Tree’s questions raise more issues for me that I will have to go away and ponder some more.
Jay,
If artists can parade ‘found’ paintings as art (see Shaw at PS1), then why can’t a forger’s work be art?
I recently proposed that a colleague was better satisfied by experiencing absence after waiting in anticipation of a “scheduled” event that failed to happen, than he would have been at had the event proceeded. That absence is a richer experience than presence, to which he replied “Don’t be so Cagean” or rather “Stop being so Cagean”.
I ask for views on this retort, are there problems with the notion of a typical Cagean response.
Jonathan,
I recently watched the movie “Match Point,” in which there is no resolution of a murder. It certainly leads you to consider the consequences for the murderer more deeply than if convention were followed.
“It was a learning experience” is perhaps most often used ironically, but the cliché suggests that the most powerful stimulus to change or development can be a disappointment of hopes or expectations.
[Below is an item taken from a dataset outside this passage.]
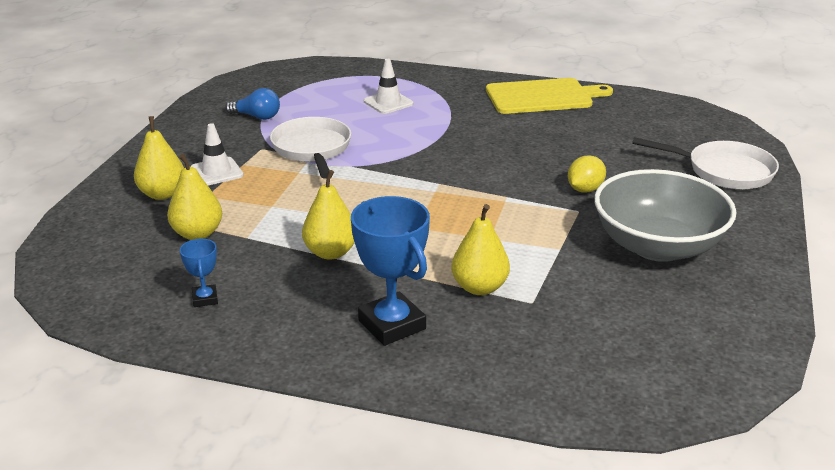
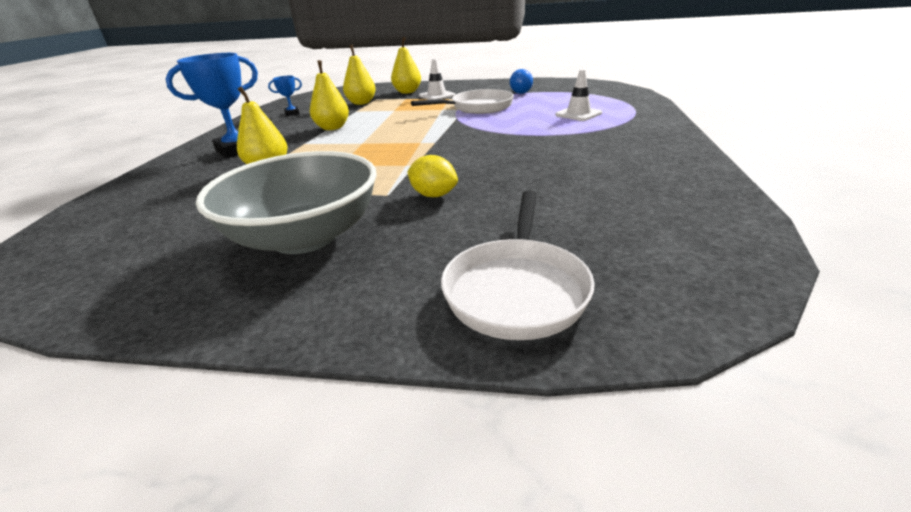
camera: 85 degrees right, 0 degrees up
(542, 96) = (664, 162): yellow cutting board -> none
But is learning something new always the highest good? In this context, Cagean might mean upsettings norms to an extent that most will consider the experience quite negative. Though once one learns about Cage, of course, one should expect that…
One of the interesting things about Cage, of course, is that the descriptions (and the resulting anticipations) of his musical pieces were probably more satisfying than the actual performances.
David:
At some point one’s anticipations would tend to drop to the level of Cage’s performances.